If you want to be in the know on some of the most relevant environmental discussions going on in Europe this year, why not make a new years resolution to check out these new documentaries picked for you by the Worldwatch Europe team.

One of the great things about Worldwatch Europe's headquarters being located in Copenhagen is that we are lucky enough to enjoy the 11-years strong CPH:DOX documentary film festival—the largest in Scandinavia and amongst the top film festivals in the world, representing 56 countries and showing some 200 international films. Because of its scope, the festival gives the perfect opportunity for environmental documentaries to reach a growing audience, increase awareness of environmental concerns and stimulate debates on topics relating to the environment.

What’s more, CPH:DOX has dedicated an entire category—Rethinking Resources—to films exploring natural resource use, sustainability and human-environmental interactions. In order to share the wealth of documentaries available at CPH:DOX this year, we have made a list of top environmental documentaries that also mirror five pressing environmental concerns we are up against in the new year—climate change, energy, waste, water, food and resources.

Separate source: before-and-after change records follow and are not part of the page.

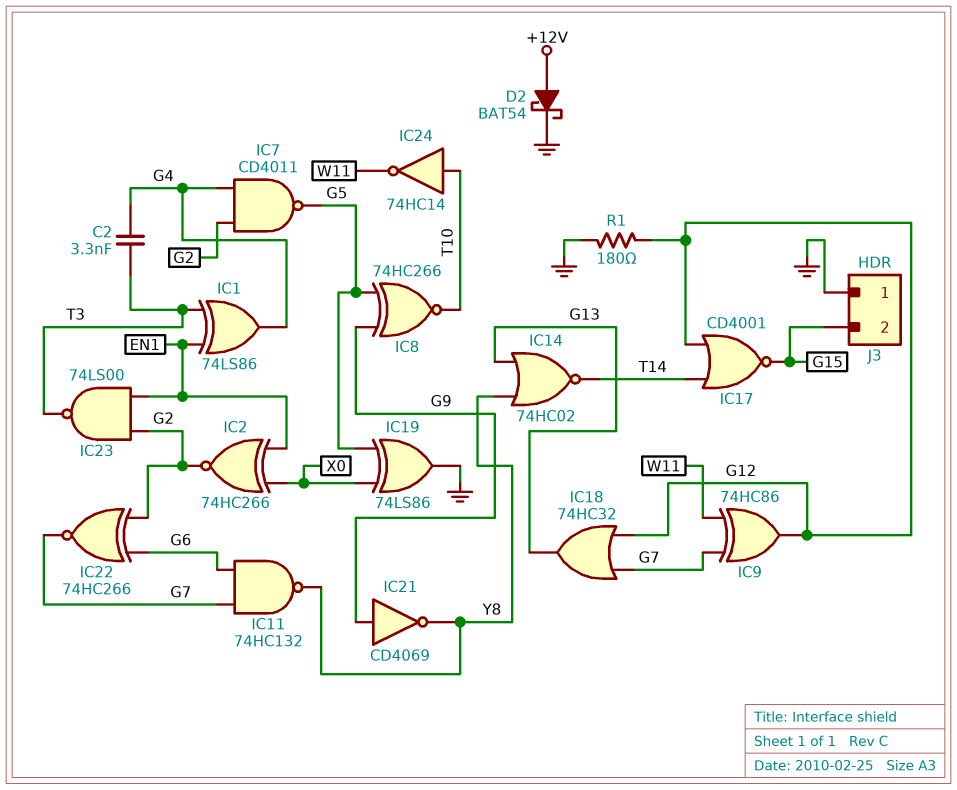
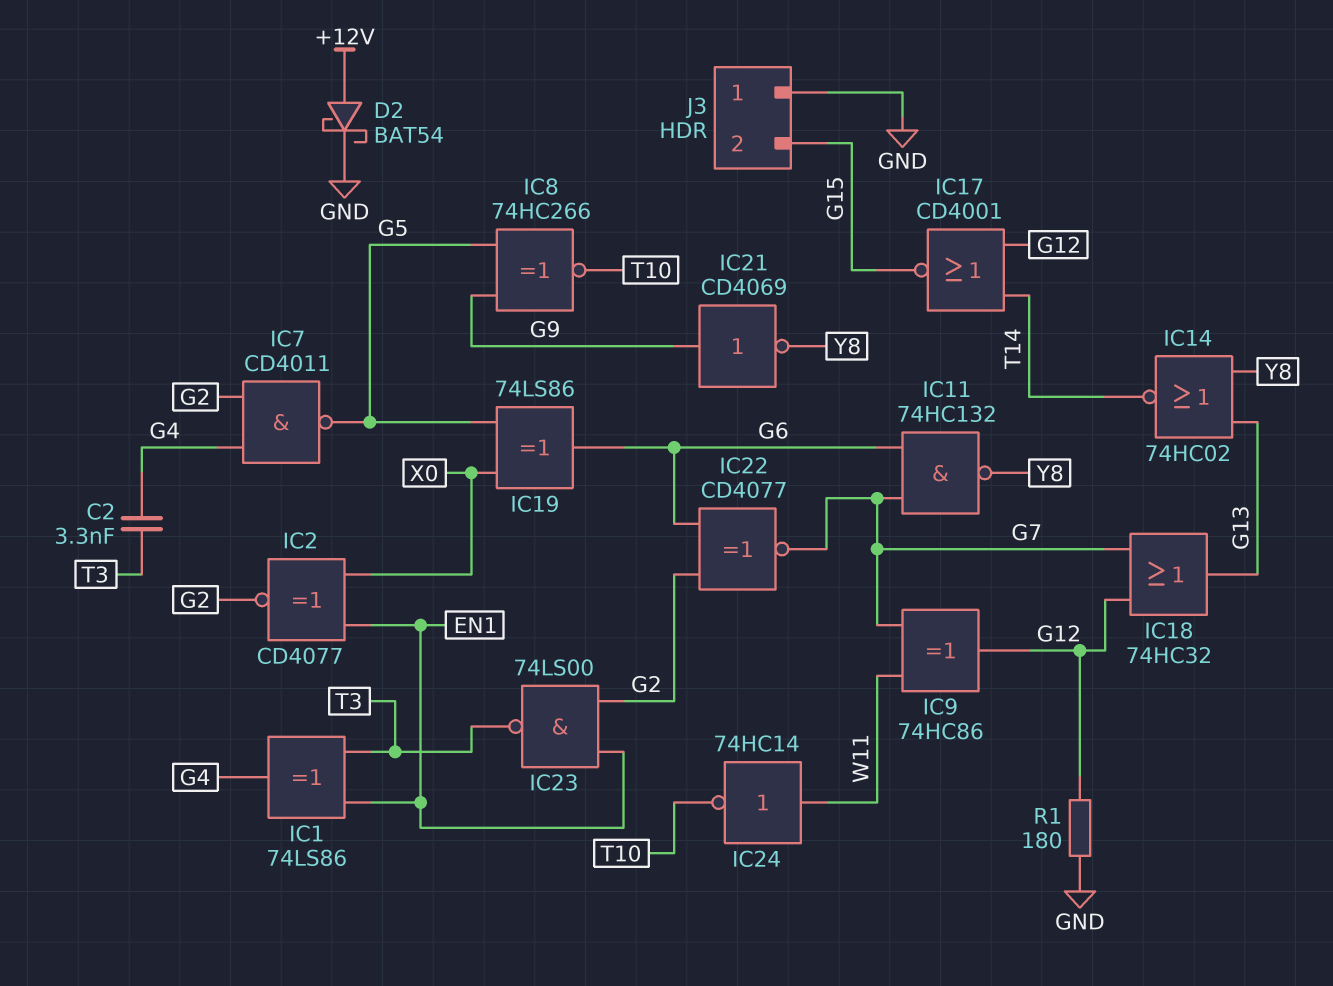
IC2: XNOR 74HC266 (in EN1, in X0, out G2) -> XNOR CD4077 (in EN1, in X0, out G2)
IC19: XOR 74LS86 (in G5, in X0, out GND) -> XOR 74LS86 (in G5, in X0, out G6)
IC22: XNOR 74HC266 (in G2, in G6, out G7) -> XNOR CD4077 (in G2, in G6, out G7)
IC24: NOT 74HC14 (in T10, out W11) -> NOT 74HC14 (in W11, out T10)

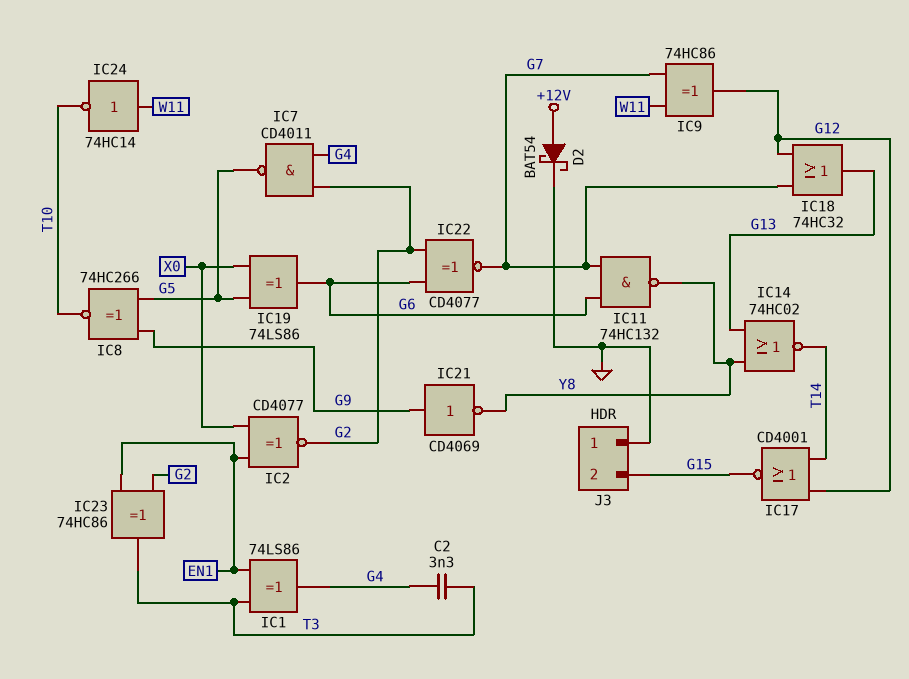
IC23: NAND 74LS00 (in EN1, in G2, out T3) -> XOR 74HC86 (in EN1, in G2, out T3)
R1: 180 (G12, GND) -> none

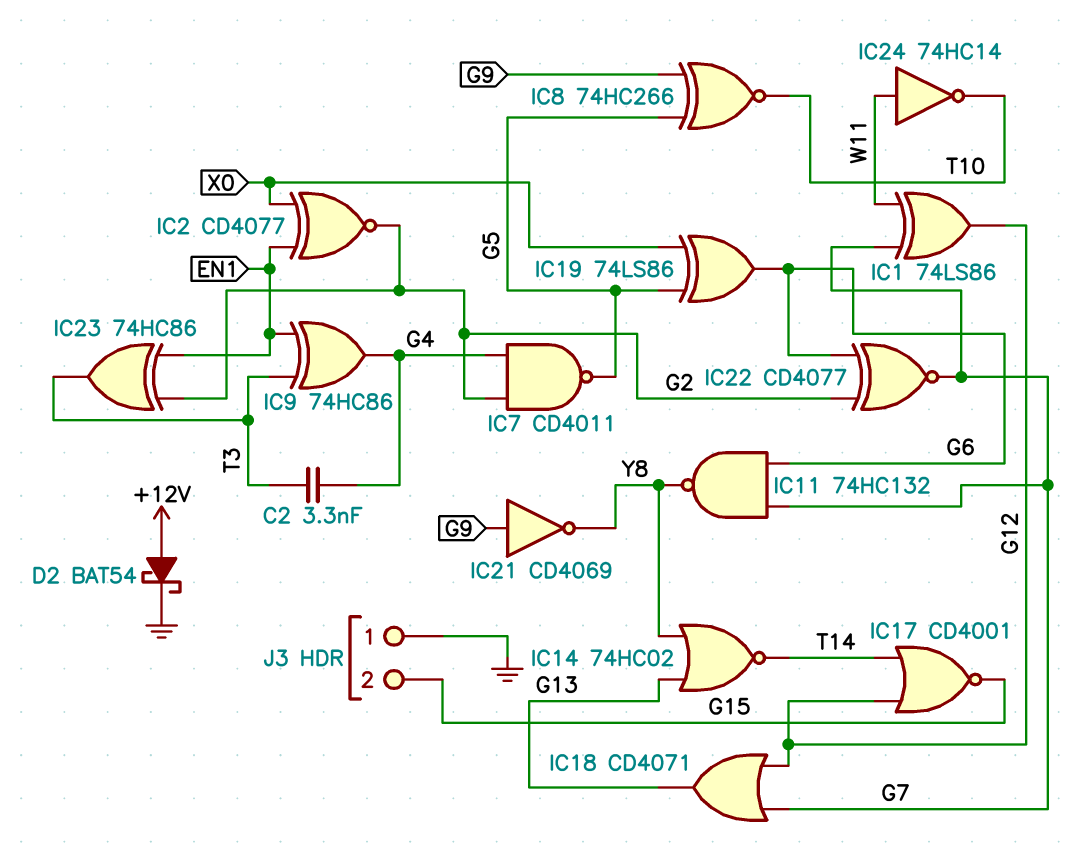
IC1: XOR 74LS86 (in EN1, in T3, out G4) -> XOR 74LS86 (in G7, in W11, out G12)
IC9: XOR 74HC86 (in G7, in W11, out G12) -> XOR 74HC86 (in EN1, in T3, out G4)
IC18: OR 74HC32 (in G7, in G12, out G13) -> OR CD4071 (in G7, in G12, out G13)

ThuleTuvalu — Directed by Matthias von Gunten, Switzerland

In two very different worlds yet entwined worlds, von Gunten presents the effects of climate change on the island nation of Tuvalu, experiencing sea level rise, and Greenland, experiencing ice melt. The film demonstrates how the effects of climate change are already talking their toll on such locations and linkages between these nations, despite being located in very different parts of the world.


Energized — Directed by Hubert Canaval, Austria

Explores the complex international web of meeting energy needs for growing demands in addition to exploring relationships between industry, politics and capital. The film also explores impacts of energy extraction and aspects of renewable energy concerning the scale of use of these technologies and potential environmental impacts of renewables.


A Journey to the Safest Place the Earth —Directed by Edgar Hagan, Switzerland

The safety and longevity of nuclear waste disposal seems to imply a big question mark for the long-term. How will we safely handle nuclear waste now and in the future? This film taps in issues surrounding nuclear waste disposal from the perspectives of a range of scientists and explores the relationship to economics and politics.


Natural Resistance —Directed by Jonathan Nossiter, Italy, France

Strict regulations imposed by the EU on grape growing and wine production make it difficult for the vitners depicted in this film to grow in accordance with nature—sustainably and with an emphasis on biodiversity—and for high quality tastes. Watch and explore the passion of wine from terroir to wine glass in Natural Resistance.


Black Ice — Directed by Maarten van Rouveroy, Netherlands

Black Ice uses previously unseen footage to tell the story of 30 Greenpeace activists determined to stop drilling in the arctic. Through the film, the audiences learns of the drama that ensued as the activists were detained by Russian authorities and the grit, passion and willingness required to become involved in such political hot topics as artic drilling.